Execute PromQL queries and visualize results

Navigate to Graph tab
Enter a query in the expression box
Click Execute
View table or graph visualization

Example queries:

# All CPU metrics
system_cpu

# Interface statistics for a specific device
port_statistics_in_packets{device="bng1"}

# Rate of change over 5 minutes
rate(port_statistics_in_packets[5m])

Monitor scrape target health

Navigate to Status → Targets
Shows all configured scrape jobs
Displays:
- Target endpoint
- State (UP/DOWN)
- Labels
- Last scrape time and duration
- Errors (if any)

Expected status: gnmic (1/1 up)

View active configuration

Navigate to Status → Configuration
Displays current prometheus.yml content
Shows all runtime settings

PromQL Query Language

Prometheus Query Language (PromQL) is used to query and aggregate metrics.

Basic Queries

# All samples of a metric
system_cpu

# Filter by label
system_cpu{device="bng1"}

# Multiple label filters
port_statistics_in_packets{device="bng1",port_id="1/1/c1/1"}

Common Functions

rate() - Calculate per-second rate

# Packets per second
rate(port_statistics_in_packets[5m])

# Bits per second (assuming byte counter * 8)
rate(port_statistics_in_octets[5m]) * 8

Use for counter metrics that always increase.

irate() - Instant rate

# Instantaneous rate using last two samples
irate(port_statistics_in_packets[5m])

More responsive than rate() but can be volatile.

sum() - Aggregate values

# Total packets across all interfaces
sum(port_statistics_in_packets)

# Total per device
sum by (device) (port_statistics_in_packets)

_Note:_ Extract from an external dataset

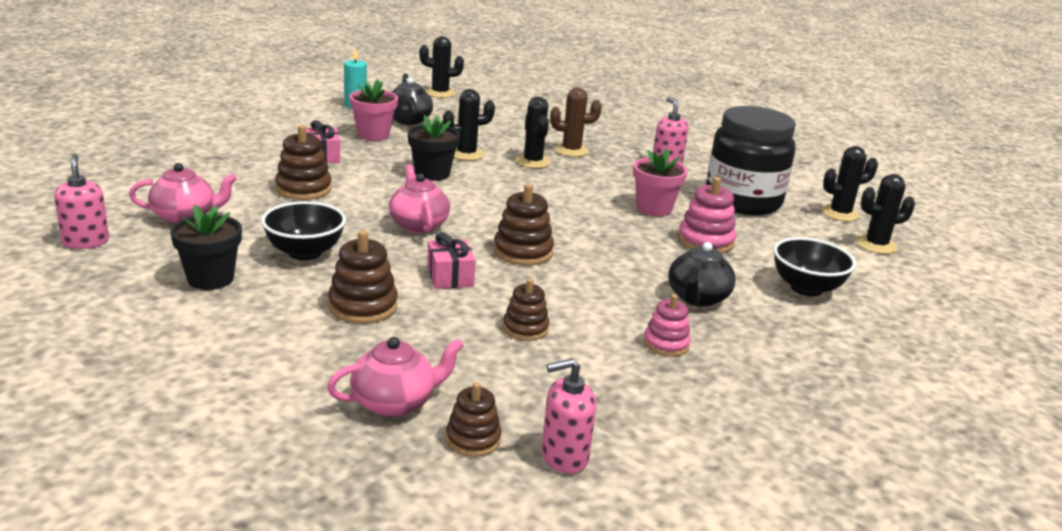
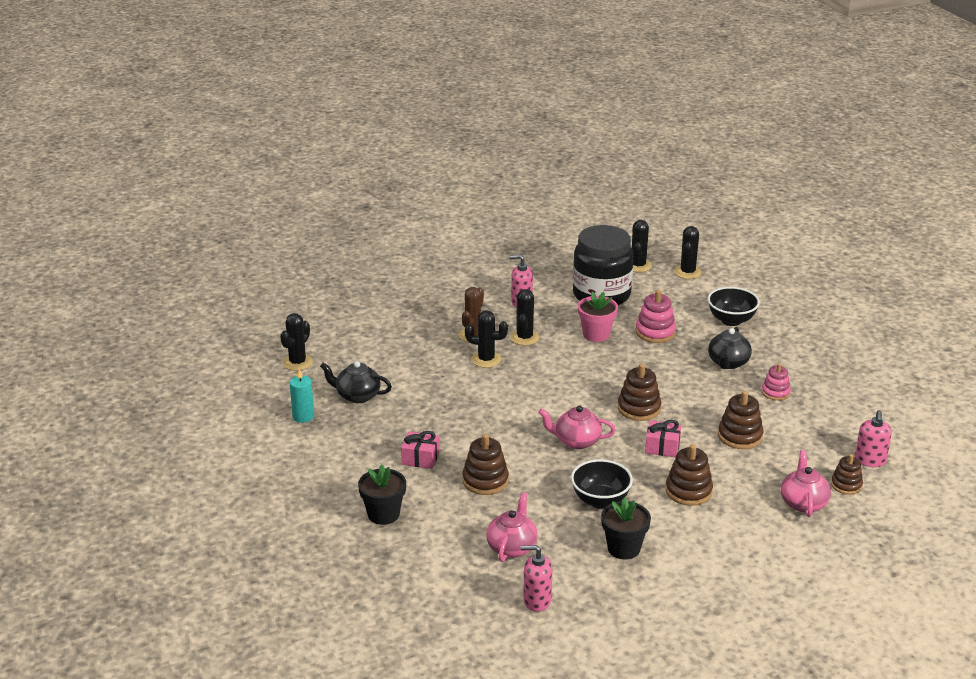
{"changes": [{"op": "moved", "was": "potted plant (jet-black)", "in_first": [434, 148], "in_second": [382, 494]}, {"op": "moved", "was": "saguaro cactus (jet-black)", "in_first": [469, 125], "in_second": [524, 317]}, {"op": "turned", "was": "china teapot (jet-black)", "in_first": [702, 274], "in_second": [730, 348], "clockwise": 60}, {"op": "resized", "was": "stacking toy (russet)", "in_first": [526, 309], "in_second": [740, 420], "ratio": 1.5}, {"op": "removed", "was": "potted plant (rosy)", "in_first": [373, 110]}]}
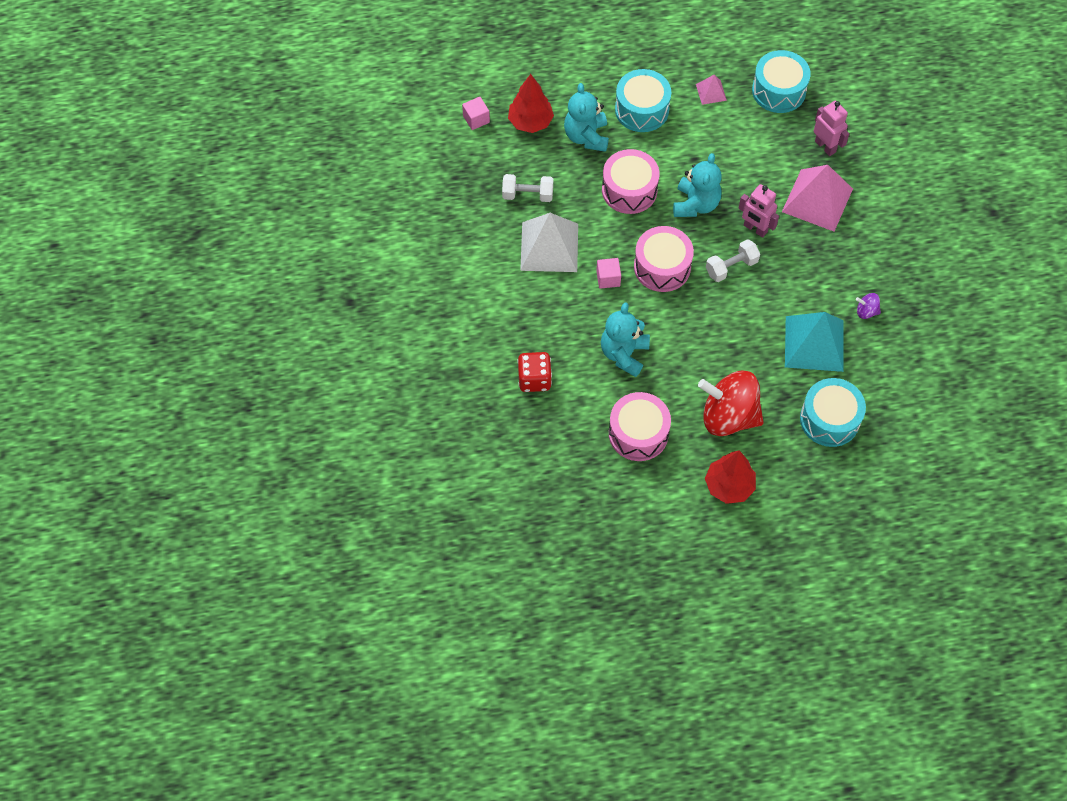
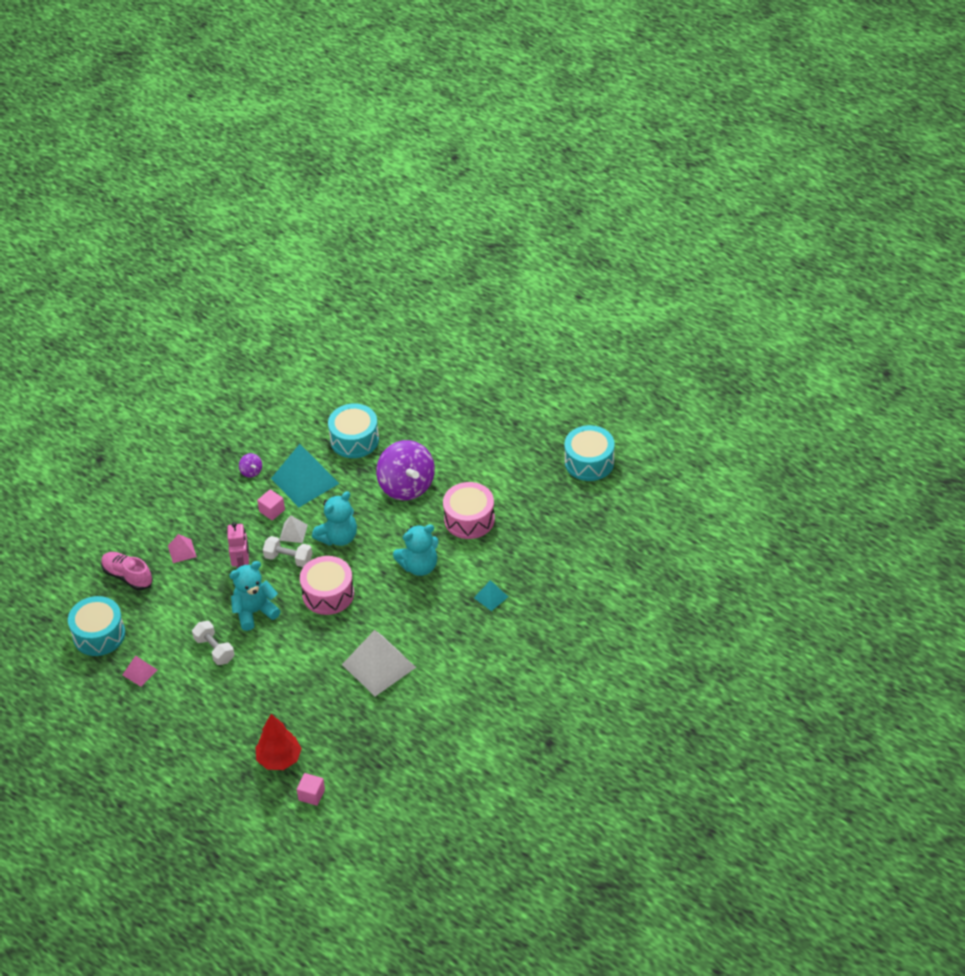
{"changes": [{"op": "replaced", "was": "toy robot (rosy)", "now": "shoe (rosy)", "in_first": [831, 128], "in_second": [127, 571]}, {"op": "resized", "was": "pyramid shape (rosy)", "in_first": [817, 198], "in_second": [182, 548], "ratio": 0.48}, {"op": "moved", "was": "free weight (snow-white)", "in_first": [527, 188], "in_second": [213, 643]}, {"op": "moved", "was": "block (rosy)", "in_first": [608, 273], "in_second": [271, 505]}, {"op": "added", "now": "pyramid shape (snow-white)", "in_second": [293, 529]}, {"op": "moved", "was": "stuffed bear (turquoise)", "in_first": [586, 117], "in_second": [334, 518]}, {"op": "recoloured", "was": "whirligig (crimson)", "now": "whirligig (violet)", "in_first": [731, 403], "in_second": [405, 470]}, {"op": "replaced", "was": "game die (crimson)", "now": "pyramid shape (turquoise)", "in_first": [534, 372], "in_second": [491, 595]}, {"op": "moved", "was": "drum (turquoise)", "in_first": [643, 100], "in_second": [590, 453]}, {"op": "removed", "was": "drum (rosy)", "in_first": [630, 181]}, {"op": "removed", "was": "toy tree (crimson)", "in_first": [730, 477]}]}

# Total per device and port
sum by (device, port_id) (port_statistics_in_packets)

avg() - Average values

# Average CPU across all devices
avg(system_cpu)

# Average per device
avg by (device) (system_cpu)

increase() - Total increase

# Total packets in last 5 minutes
increase(port_statistics_in_packets[5m])

Like rate() but returns total change, not per-second.

Example Queries for BNG Lab

# CPU utilization by device
system_cpu{device=~"bng.*"}

# Memory usage percentage
(system_memory_pools_in_use / system_memory_pools_available) * 100

# Devices with high CPU
system_cpu > 80

Querying from Command Line

You can query Prometheus using its HTTP API:

# Query current value
curl -G http://localhost:9090/api/v1/query \
  --data-urlencode 'query=system_cpu{device="bng1"}'

Monitoring Prometheus

Check Scrape Health

# View Prometheus logs
sudo docker logs prometheus

# Check targets via API
curl http://localhost:9090/api/v1/targets | jq

# Expected output: "health": "up" for gnmic target

Query Statistics

# Prometheus metrics about itself
prometheus_tsdb_head_series          # Number of time series
prometheus_tsdb_head_samples_appended_total  # Samples added
rate(prometheus_tsdb_head_samples_appended_total[5m])  # Sample rate

# Storage metrics
prometheus_tsdb_storage_blocks_bytes  # Storage size
prometheus_tsdb_head_chunks          # Active chunks in memory

Verify Data Collection

# Test gNMIc endpoint from Prometheus container
sudo docker exec prometheus wget -O- http://gnmic:9273/metrics | head

# Count metrics available
sudo docker exec prometheus wget -O- http://gnmic:9273/metrics | grep -c "^[a-z]"

Performance Tuning

Adjust Scrape Interval

global:
  scrape_interval: 10s  # Less frequent scraping
  
scrape_configs:
  - job_name: "gnmic"
    scrape_interval: 5s   # Override for specific job
    static_configs:
      - targets: ["gnmic:9273"]

Scrape Timeout

global:
  scrape_timeout: 10s  # Max time to wait for scrape

scrape_configs:
  - job_name: "gnmic"
    scrape_timeout: 5s   # Job-specific timeout
    static_configs:
      - targets: ["gnmic:9273"]

Relabeling

scrape_configs:
  - job_name: "gnmic"
    static_configs:
      - targets: ["gnmic:9273"]
    
    # Add custom labels
    relabel_configs:
      - source_labels: [__address__]
        target_label: instance
        replacement: 'telemetry-collector'
    
    # Drop high-cardinality metrics
    metric_relabel_configs:
      - source_labels: [__name__]
        regex: 'expensive_metric_.*'
        action: drop

Troubleshooting

Target is DOWN

Problem: gNMIc target shows as DOWN in PrometheusCheck list:

Verify gNMIc is running:
```
sudo docker ps | grep gnmic
```

Test connectivity from Prometheus:

sudo docker exec prometheus wget -O- http://gnmic:9273/metrics

Check Prometheus logs:

sudo docker logs prometheus | grep gnmic

Verify configuration:

sudo docker exec prometheus cat /etc/prometheus/prometheus.yml

No data for queries

Problem: Queries return empty resultsSolutions:

Check if metrics exist:

curl http://localhost:9273/metrics | grep system_cpu

Verify scraping is working (Targets page should show UP)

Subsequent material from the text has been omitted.